Bandhavgarh National Park: This nearby national reserve forest has the highest density of tigers in the world, making it a good place to see a tiger in its natural habitat. It is in this valley where the white tiger was discovered. For tourists, Nature Heritage, Bandhavgarh Madmouse and GTV Resort Phone No. 07627 265314 are some good lodging options. There are many other resorts in Bandhavgarh as well.
Kanha National park: Jabalpur is nearest big city to go to Kanha National Park which is one of the biggest national parks in India and has the distinction of successfully implemented Project Tiger, as tiger conservation program in India. Every year the park attracts large number of tourists for watching tigers from close proximity.
Pench National park: The park is home to the cute character Mowgli in Sir Rudyard Kipling's noble prize winning creation Jungle Book. Jabalpur also has Bandhavgarh national reserve forest very close to Pench, and well connected through road.
Marble Rocks: Just 21 km west of Jabalpur, is a small village called Bhedaghat. The village is world famous for splendid Marble Rocks on the banks of Narmada River. Covered with dark volcanic seams of green and black, they tower to almost 100 ft above the soft flowing Narmada on either side. They are fabulous to look at during the daytime when sun sparkles on the pure white surfaces of these rocks. During the night as well, they give you a mesmerizing view under the moonlit skies. The Marble Rocks have been considered as one of the thousand places that you should see before you die. The best way to enjoy the sheer charm of these rocks is by taking a boat ride in Narmada.

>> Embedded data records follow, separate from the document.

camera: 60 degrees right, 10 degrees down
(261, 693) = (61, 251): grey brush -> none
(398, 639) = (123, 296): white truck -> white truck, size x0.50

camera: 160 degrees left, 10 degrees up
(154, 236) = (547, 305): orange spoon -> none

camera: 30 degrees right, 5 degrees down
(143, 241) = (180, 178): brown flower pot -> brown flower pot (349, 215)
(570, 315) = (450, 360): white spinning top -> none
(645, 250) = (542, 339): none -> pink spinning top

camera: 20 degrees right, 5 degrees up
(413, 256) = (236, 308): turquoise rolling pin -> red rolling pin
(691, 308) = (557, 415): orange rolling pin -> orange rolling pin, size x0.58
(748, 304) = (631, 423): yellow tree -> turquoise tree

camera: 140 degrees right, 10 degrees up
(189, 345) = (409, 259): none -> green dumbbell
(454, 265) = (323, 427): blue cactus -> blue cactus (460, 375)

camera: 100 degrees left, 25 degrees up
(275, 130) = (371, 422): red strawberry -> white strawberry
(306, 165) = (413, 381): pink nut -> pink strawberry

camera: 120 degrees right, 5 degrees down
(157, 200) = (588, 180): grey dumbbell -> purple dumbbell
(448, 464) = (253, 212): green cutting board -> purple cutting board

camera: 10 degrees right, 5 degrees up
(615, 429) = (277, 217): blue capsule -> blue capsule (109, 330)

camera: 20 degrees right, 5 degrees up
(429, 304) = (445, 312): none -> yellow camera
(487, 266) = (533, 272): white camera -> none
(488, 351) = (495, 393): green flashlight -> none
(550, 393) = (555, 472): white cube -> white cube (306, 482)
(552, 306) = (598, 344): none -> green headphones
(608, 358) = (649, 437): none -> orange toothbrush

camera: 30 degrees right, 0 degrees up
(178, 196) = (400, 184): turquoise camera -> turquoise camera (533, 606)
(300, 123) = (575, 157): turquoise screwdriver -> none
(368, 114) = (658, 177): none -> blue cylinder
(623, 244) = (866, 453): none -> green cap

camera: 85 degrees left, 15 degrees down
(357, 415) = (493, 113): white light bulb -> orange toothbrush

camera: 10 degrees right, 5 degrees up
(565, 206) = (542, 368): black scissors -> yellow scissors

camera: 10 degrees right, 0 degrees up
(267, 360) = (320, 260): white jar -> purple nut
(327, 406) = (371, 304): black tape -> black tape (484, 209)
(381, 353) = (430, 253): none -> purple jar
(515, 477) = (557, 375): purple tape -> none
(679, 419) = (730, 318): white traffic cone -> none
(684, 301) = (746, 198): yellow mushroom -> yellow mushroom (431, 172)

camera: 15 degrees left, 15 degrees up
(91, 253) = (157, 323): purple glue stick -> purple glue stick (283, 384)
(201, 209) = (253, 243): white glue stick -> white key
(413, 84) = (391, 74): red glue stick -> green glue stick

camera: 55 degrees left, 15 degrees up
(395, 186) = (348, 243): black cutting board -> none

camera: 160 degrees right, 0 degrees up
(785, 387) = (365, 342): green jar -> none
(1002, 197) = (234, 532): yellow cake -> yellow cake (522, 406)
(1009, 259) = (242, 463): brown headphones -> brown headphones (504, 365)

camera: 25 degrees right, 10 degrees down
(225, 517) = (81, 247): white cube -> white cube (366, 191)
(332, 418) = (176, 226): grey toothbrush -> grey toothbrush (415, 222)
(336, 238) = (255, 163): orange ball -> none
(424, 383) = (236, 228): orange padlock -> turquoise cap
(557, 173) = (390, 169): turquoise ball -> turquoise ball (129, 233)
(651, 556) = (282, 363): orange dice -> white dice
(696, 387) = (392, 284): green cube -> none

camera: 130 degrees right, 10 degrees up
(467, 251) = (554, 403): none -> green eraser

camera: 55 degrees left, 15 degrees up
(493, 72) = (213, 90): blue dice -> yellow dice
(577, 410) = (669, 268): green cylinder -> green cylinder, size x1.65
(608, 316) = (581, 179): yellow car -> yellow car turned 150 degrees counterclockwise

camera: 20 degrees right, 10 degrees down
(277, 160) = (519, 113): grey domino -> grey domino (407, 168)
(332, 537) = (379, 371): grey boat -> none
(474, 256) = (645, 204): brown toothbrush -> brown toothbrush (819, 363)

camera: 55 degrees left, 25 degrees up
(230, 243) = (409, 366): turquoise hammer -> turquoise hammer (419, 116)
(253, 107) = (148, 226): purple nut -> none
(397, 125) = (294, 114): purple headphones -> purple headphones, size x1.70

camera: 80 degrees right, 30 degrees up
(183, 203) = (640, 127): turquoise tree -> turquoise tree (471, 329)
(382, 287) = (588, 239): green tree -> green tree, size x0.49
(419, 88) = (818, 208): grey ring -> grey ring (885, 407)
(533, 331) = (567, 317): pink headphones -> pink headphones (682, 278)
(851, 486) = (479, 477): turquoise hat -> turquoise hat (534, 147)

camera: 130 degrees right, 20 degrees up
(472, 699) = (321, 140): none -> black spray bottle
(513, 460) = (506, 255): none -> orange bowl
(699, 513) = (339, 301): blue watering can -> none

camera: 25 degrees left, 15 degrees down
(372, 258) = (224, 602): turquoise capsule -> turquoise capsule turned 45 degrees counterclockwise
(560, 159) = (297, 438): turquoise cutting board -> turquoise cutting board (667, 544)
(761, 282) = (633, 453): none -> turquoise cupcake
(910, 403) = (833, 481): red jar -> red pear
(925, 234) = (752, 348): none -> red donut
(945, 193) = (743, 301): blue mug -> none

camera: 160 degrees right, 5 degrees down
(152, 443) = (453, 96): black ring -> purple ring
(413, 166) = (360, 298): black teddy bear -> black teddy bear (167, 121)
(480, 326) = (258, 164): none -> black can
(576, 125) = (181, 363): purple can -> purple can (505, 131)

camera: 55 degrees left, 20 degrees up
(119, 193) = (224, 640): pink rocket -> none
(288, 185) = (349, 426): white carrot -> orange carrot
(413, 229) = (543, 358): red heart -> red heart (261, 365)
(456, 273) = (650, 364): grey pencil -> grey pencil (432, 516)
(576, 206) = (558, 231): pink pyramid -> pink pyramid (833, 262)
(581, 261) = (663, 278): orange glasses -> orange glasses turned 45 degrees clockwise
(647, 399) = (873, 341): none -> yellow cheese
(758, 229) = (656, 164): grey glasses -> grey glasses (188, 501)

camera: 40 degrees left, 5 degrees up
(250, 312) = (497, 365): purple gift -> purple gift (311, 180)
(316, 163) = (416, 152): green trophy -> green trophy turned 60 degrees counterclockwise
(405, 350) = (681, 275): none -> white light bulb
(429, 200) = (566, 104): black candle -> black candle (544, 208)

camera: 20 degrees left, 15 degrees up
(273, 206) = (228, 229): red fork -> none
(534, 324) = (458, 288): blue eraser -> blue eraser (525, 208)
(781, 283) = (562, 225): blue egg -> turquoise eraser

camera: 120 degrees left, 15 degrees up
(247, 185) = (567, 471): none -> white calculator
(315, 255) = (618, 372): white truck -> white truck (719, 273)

Beohar Sarovar: A private-owned beautiful reservoir, also known popularly as "BurhanSagar" alongside NH7 (Jabalpur-Sihora section) about 20-25 km from Jabalpur. It was the summer retreat of the Beohars (ex-Jagirdars of Jabalpur) which remains full of water all year round with lots of natural Indian lotuses. It is also frequented by migratory birds and is a roving-avian haven. The natural flow of rain water has been stopped by piling-up earth and lining the ridge with stone blocks thereby creating a reservoir. Several centuries ago, the construction was supervized by one Burhan Shripaal who worked for the Beohar-family, hence the names "BeoharSarovar" and also "BurhanSagar". The village Burhagarh is located on a hillock on top of which stood Haveli of the Beohars. As a guest of Beohar Rajendra Simha in 1933, Mahatma Gandhi stayed here. Beohar Rajendra Simha subsequently named the village "GandhiGram".
Kachnar City: It is locality in Vijayanagar suburb of Jabalpur and is famous for about 70 feet high Lord Shiva statue which houses a cavern with replicas of Shivalingam from important holy shrines of Lord Shiva all over country.